Hellenic Telecommunications Organisation (OTE), the incumbent Greek full-service telecoms provider, has announced consolidated results for the third quarter and nine months ended 30 September 2011. Looking at year-on-year trends in the quarter, group revenues dropped by 5.8% to EUR1.313 billion (USD1.801 billion), EBITDA fell by 6.2% to EUR464 million, operating income (EBIT) declined by 9.6% to EUR207 million and net income shrank by 17.3% to EUR104 million. CAPEX spending across the group increased slightly year-on-year, by 1% to EUR171 million in July-September 2011.

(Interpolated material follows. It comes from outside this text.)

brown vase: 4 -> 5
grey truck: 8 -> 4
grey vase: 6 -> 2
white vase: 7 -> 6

Although heavily burdened by the tough economic conditions in Greece and its other south-east European markets, OTE pointed to improvements in what it called a ‘resilient’ set of results, including a slowdown in the rate of group revenue decline (evidenced by the 8.7% revenue drop in the first nine months of 2011 compared to 5.8% in Q3), and also an operating cost reduction across all group operations (seen in the difference between a 23.1% decline in EBIT in 9M11 compared to the 9.6% fall in Q3). Assisting the expense-cutting programme, OTE also announced it had reached an agreement for payroll cost reduction in its Greek fixed line business during the quarter, measures which 40% controlling shareholder Deutsche Telekom has been pressing hard for, potentially as a pre-requisite for the German group to up its stake to 50% by buying the Greek government’s final remaining shares in the national telco.

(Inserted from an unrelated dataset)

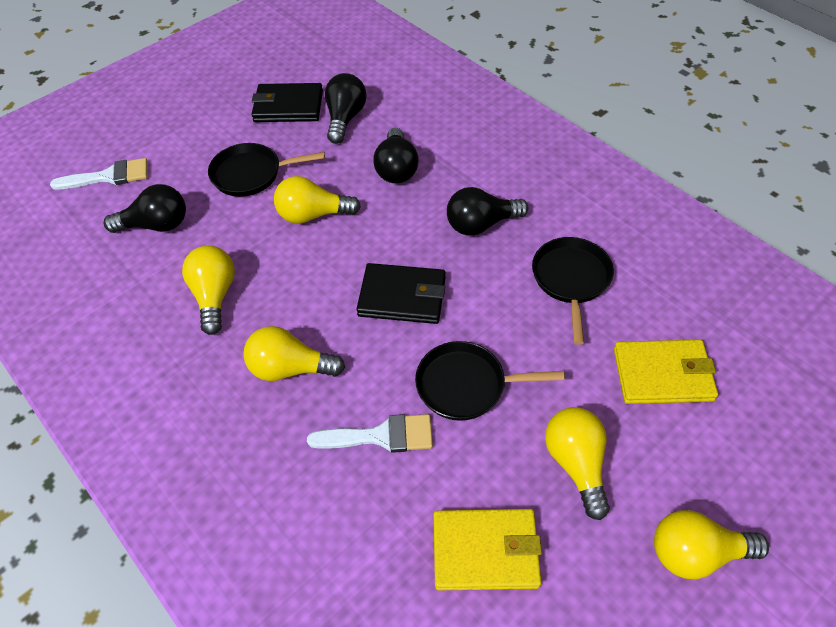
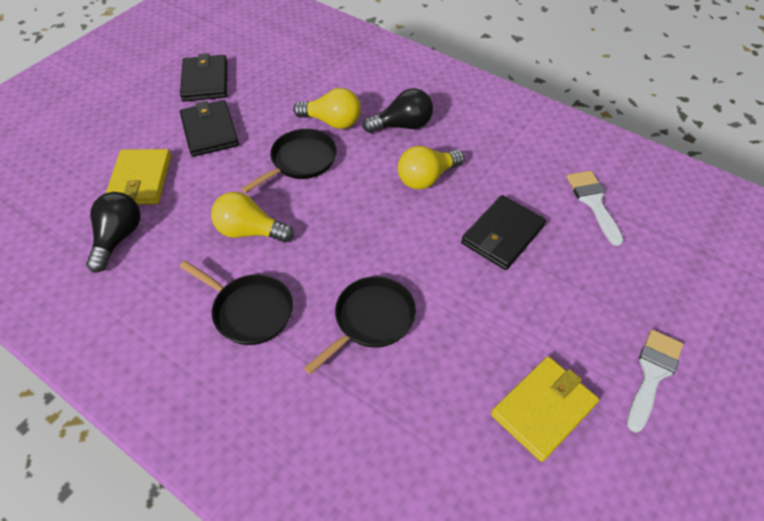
black light bulb: 4 -> 2
black wallet: 2 -> 3
yellow light bulb: 5 -> 3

Greek fixed line operations saw revenues fall by 10.3% year-on-year in 3Q11 (-12.9% in 9M). Revenues at Cosmote’s Greek business fell by 4.4% (significantly less than the 10.2% drop over nine months), and international Cosmote operations shrank in sales terms by 1.7% and 4.5% in Q3 and 9M11 respectively. OTE’s statement commented: ‘The sharp slowdown in revenue decline this quarter reflects the gradual stabilisation of market conditions in Greek mobile operations as well as slightly improving trends in the Greek fixed line business, despite the unfavourable economic and consumer spending conditions along with an adverse regulatory and competitive situation. Outside of Greece, both the Romanian and Bulgarian mobile operations returned to year-over-year revenue growth.’